Game-Changing Solar Cell Captures Carbon Dioxide and Sunlight, Produces Burnable Fuel

We all know solar cell is an essential part of science that produces usable energy from sunlight. Additionally, scientists also learning how to harness this important resource and use it as a traditional energy resource. Previously, you all came to know about ‘STPV‘, a thermophotovoltaic device that converts the sun’s heat into usable energy. Here one more time, Scientists from the University of Illinois at Chicago devised a possibly game-changing solar cell; an artificial leaf.

This new photosynthetic solar cell can effectively and cheaply convert carbon dioxide into usable hydrocarbon fuel. It just uses sunlight for energy and does the work of plants, converting carbon dioxide into fuel by solving two complex problems at once. This artificial leaf could be used to discard an essential amount of carbon from the atmosphere and generate energy-dense fuel effectively.

Now scientists can repeatedly process and recycle atmospheric carbon into fuel using sunlight. This is far better than generating in an unsuitable one-way route from fossil fuels to greenhouse gas.

Whereas plants generate fuel in the form of sugar, the artificial leaf delivers synthesis gas. Synthesis gas is a combination of hydrogen gas and carbon monoxide. Synthesis gas can be burned directly or converted into diesel or other hydrocarbon fuels.

Discovery of Game-changing solar cell

Scientists have investigated different catalysts to accelerate CO2 reduction. But such reactions are ineffective and depend on expensive metals like silvers. They exactly required a group of chemicals with outstanding properties.

So, scientists concentrated on a family of Nanostructured compounds called transition metal dichalcogenides (TMDCs) as catalysts. They then paired it with an unconventional ionic liquid as the electrolyte inside a two-compartment, three-electrode electrochemical cell.

Game-Changing Solar Cell Captures Carbon Dioxide and Sunlight, Produces Burnable Fuel
Amin Salehi-Khojin (left), UIC assistant professor of mechanical and industrial engineering, and postdoctoral researcher Mohammad Asadi with their breakthrough solar cell that converts atmospheric carbon dioxide directly into syngas.

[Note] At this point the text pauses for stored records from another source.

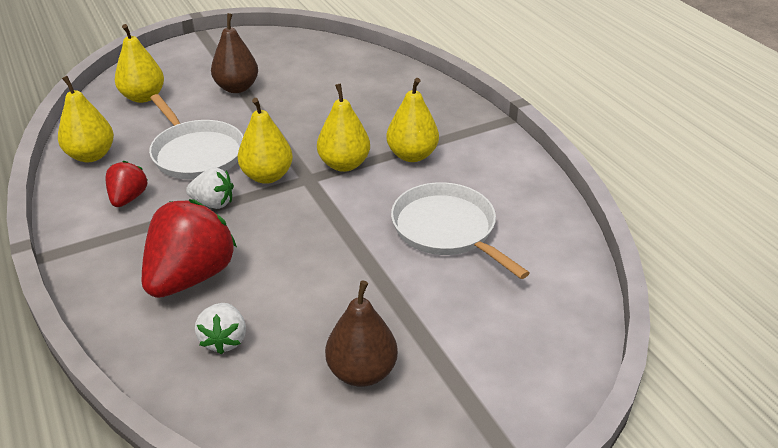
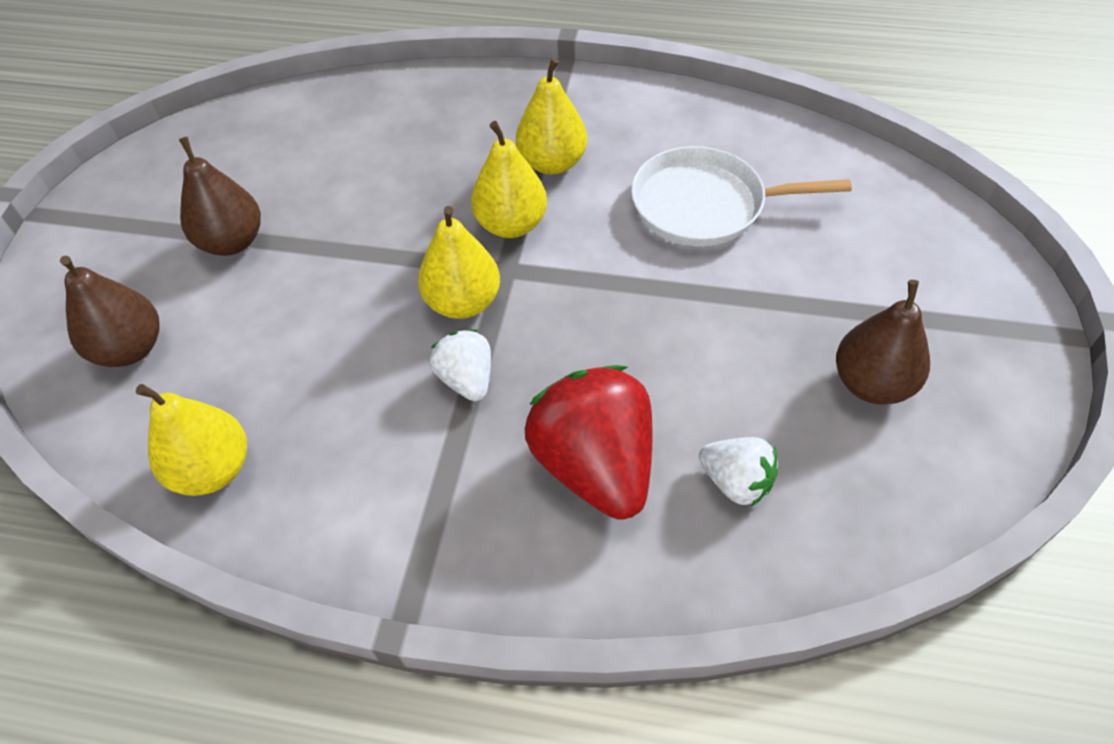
camera: 50 degrees left, 15 degrees up
(128, 198) = (366, 466): red strawberry -> none
(143, 97) = (130, 349): yellow pear -> brown pear
(196, 153) = (339, 349): white pan -> none
(213, 203) = (467, 379): white strawberry -> white strawberry turned 75 degrees counterclockwise

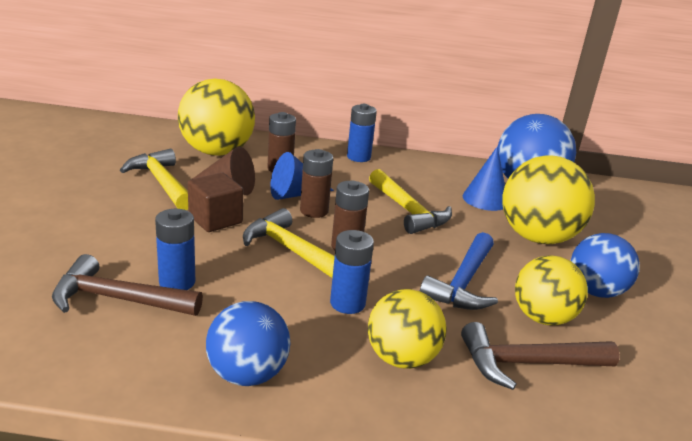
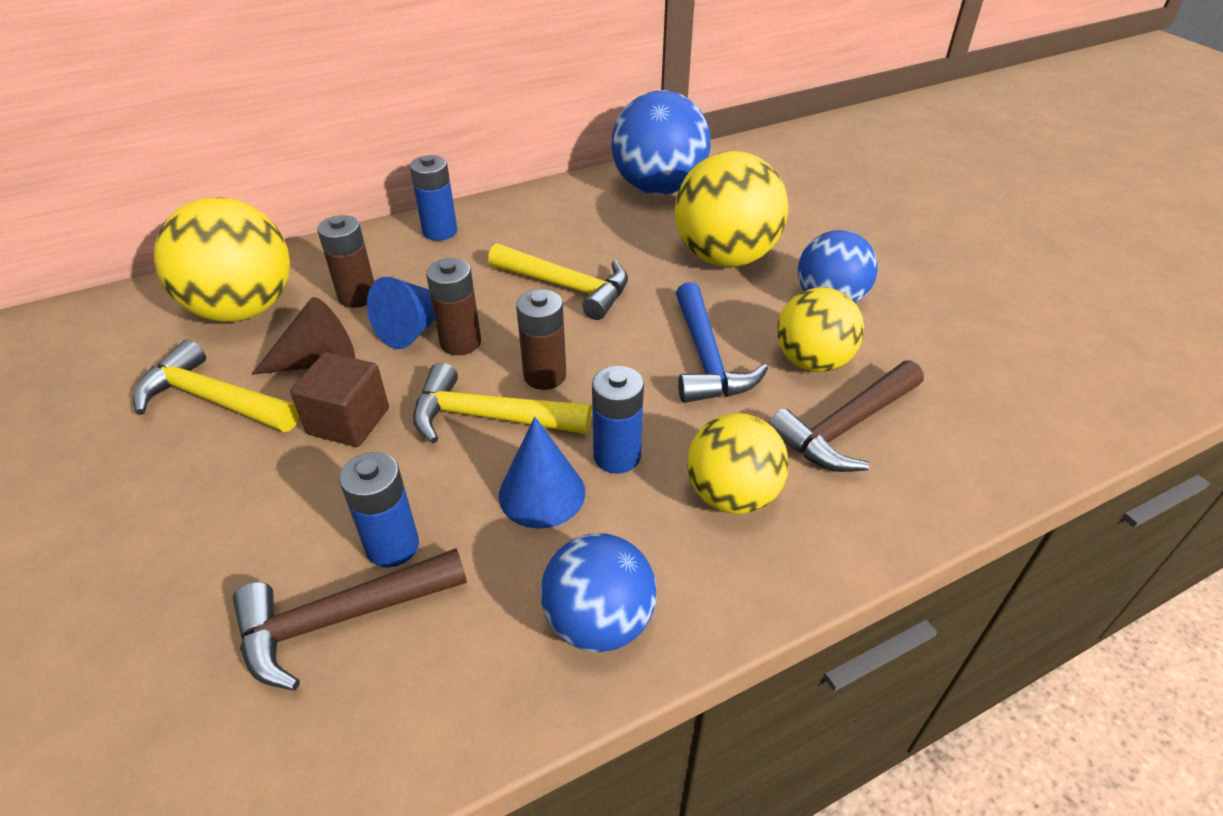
camera: 30 degrees left, 15 degrees up
(485, 199) = (632, 229): blue cone -> blue cone (542, 493)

Mohammad Asadi, UIC postdoctoral researcher, said, “The new catalyst is more active; more able to break carbon dioxide’s chemical bonds. In fact, the new catalyst is 1,000 times faster than noble-metal catalyst and about 20 times cheaper.”

The artificial leaf is composed of two silicon triple-junction photovoltaic cells with 18 square centimeters to harvest light. At the cathode side, the cells of 18 square centimeters to harvest light is present, and at the anode side, cobalt oxide in potassium phosphate electrolyte is present. When light with a force of 100 watts per square meter reaches the earth’s surface, it then energizes the cell. Whereas hydrogen and carbon monoxide gas are generated from the cathode. At the same time, oxygen and hydrogen ions are generated from the anode side. Hydrogen gas is diffused with the membrane to the cathode side to enter into a carbon dioxide reduction reaction.

This technology has various applications on a large scale as well as small scale. According to researchers, it also could be useful on Mars, where the atmosphere is mostly carbon dioxide if the planet has water.

Robert McCabe, NSF program director, said, “This work has benefitted from the significant history of NSF support for basic research that feeds directly into valuable technologies and engineering achievements. The results nicely meld experimental and computational studies to obtain new insight into the unique electronic properties of transition metal dichalcogenides.”

“The research team has combined this mechanistic insight with some clever electrochemical engineering to make significant progress in one of the grand challenge areas of catalysis as related to energy conversion and the environment,” he continued.